Solo shows are so much work. You gotta decide what you’re going to talk about. You gotta get over the fear of not being good enough. You gotta put in the time to write it. You gotta actually write it and not just talk about it. You gotta edit it. You gotta get a director. You gotta rent a venue. You gotta bug people to come. You gotta bow at the end, which can be hard on your back.
4. It’s expensive and you probably won’t make a living at it.
If your dream is to tour the world of Fringe Festivals with your one man show or your one woman show, and to make a living at it, well, if you’re lucky enough to be one of the few people who can pull this off, don’t expect to have a life outside of touring, performing, and being on the road. To really make money at it, you have to have a killer show, you have to find and get accepted to the right festivals where people come to (not the ones where no one shows up), you have to win awards so people know your show is good, you have to sleep on a lot of couches to save money… You might not be able to pull it together until your 30, but you might not be willing to put up with it after you’re 30. I’m not 30 yet, so I’m good.
3. You will probably discover things about yourself you don’t like.
All stellar one person shows have a great story. Often, it’s a story about yourself. And the ones about ourselves that are good usually reveal something about us that most people are unwilling to share. That’s why they come see us. Because we’re brave, we’re courageous, and we’re funny. We speak what others are unwilling to.
But to speak it, you have to actually look at it. Feel it. Process it. You’re not just an actor recreating an uncomfortable feeling with someone else’s words, you’re speaking your own personal words and having your own personal experience — in front of strangers! WTF? You have to turn yourself inside out.
Plus, don’t forget to talk about something interesting. If you’re turning yourself inside out, but all you’re tackling is how hard it is to find good cheese in the deli aisle, I don’t care. Bored now. But discover something you really don’t like about yourself, share it, and now I’m at least willing to see if I’m curious.
2. You’ll have moments when people say, “You’re so brave.” instead of “You’re so talented.” Or “You’re so funny.”
And that’s either ignorant or annoying. Or true.
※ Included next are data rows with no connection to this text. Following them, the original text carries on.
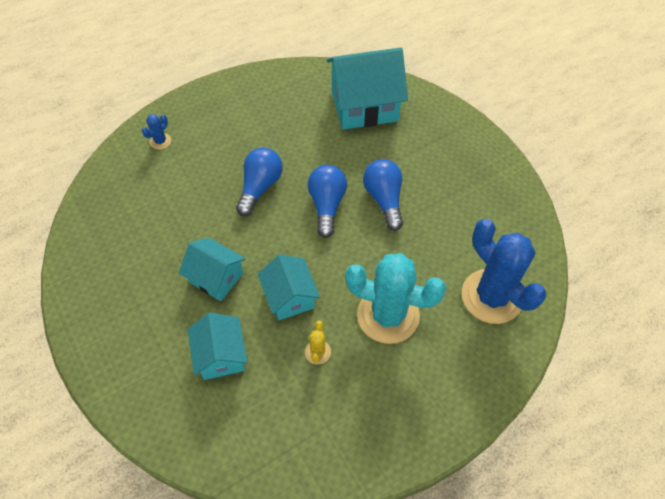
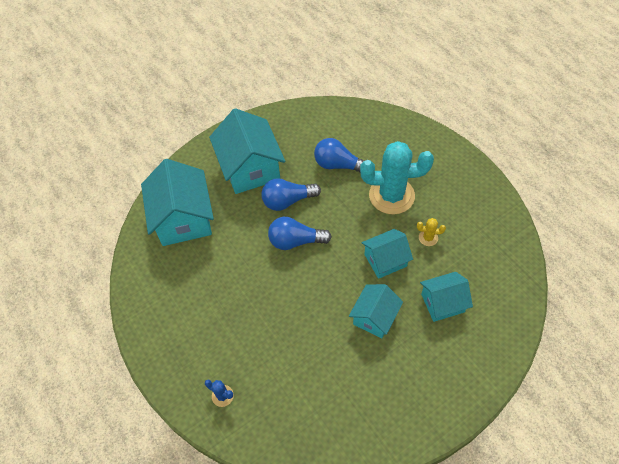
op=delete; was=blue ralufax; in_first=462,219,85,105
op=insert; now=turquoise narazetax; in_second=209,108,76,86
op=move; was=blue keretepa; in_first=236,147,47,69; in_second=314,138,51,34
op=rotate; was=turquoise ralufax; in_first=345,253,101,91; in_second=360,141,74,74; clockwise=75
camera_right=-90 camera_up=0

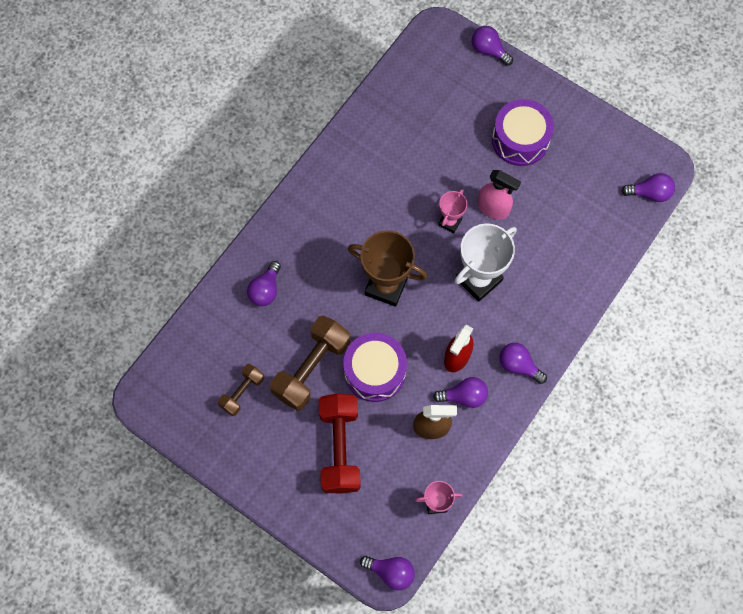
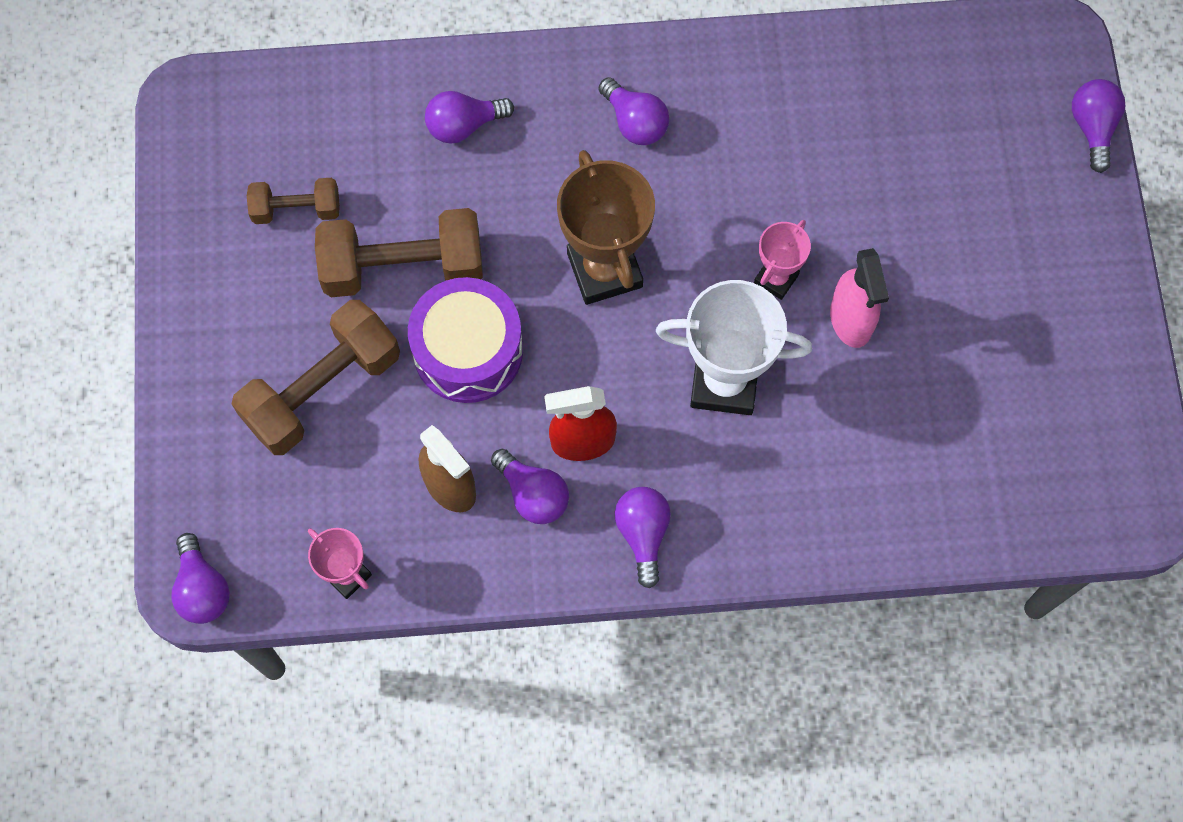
op=delete; was=purple kogomakax; in_first=492,99,62,67
op=move; was=purple keretepa; in_first=622,173,53,29; in_second=599,77,70,68
op=recolor; was=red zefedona; now=brown zefedona; in_first=319,393,42,101; in_second=232,300,168,155
op=rotate; was=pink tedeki; in_first=438,189,29,44; in_second=754,220,57,80; clockwise=-45
camera_right=50 camera_up=0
So, let’s say you uncover and process the story of how you were born into a cult and you tell us all about how life was twisted and strange but you thought it was normal and one day you left and you had to re-learn how to be in the world… And you manage to make it totally compelling and meaningful and FUNNY. And you’re so proud of how you turned it into something beautiful and how hard everyone laughed. And you’re a comedian, so that feels really good.
But when you get off stage, people are so awestruck by the story that they forget how much they laughed. And they come up to you afterward and say, “You’re so brave!” Ugh! I don’t need to hear I’m brave ever again. I find it meaningless. “You’re so brave!” has nothing to do with the performer and everything to do with the audience member. It refers their fear, not to your talent. It’s usually saying, “I would be terrified to get up in front of strangers and say what you said.” Have I scared you off yet?
1. Once it goes well, your friends will all start jumping on your bandwagon.
And you’ll know you did it first, but they’ll probably do it better than you. I’m kidding. They’ll probably give you all the credit once they jump in, and thank you profusely again and again for having inspired them and been the first to take the leap.
Why even bother? Honestly, a great time on stage is like crack. (I imagine.) You want to do it again and again. I’m saying, it’s really, really amazing and it feels like the rightest thing in the world.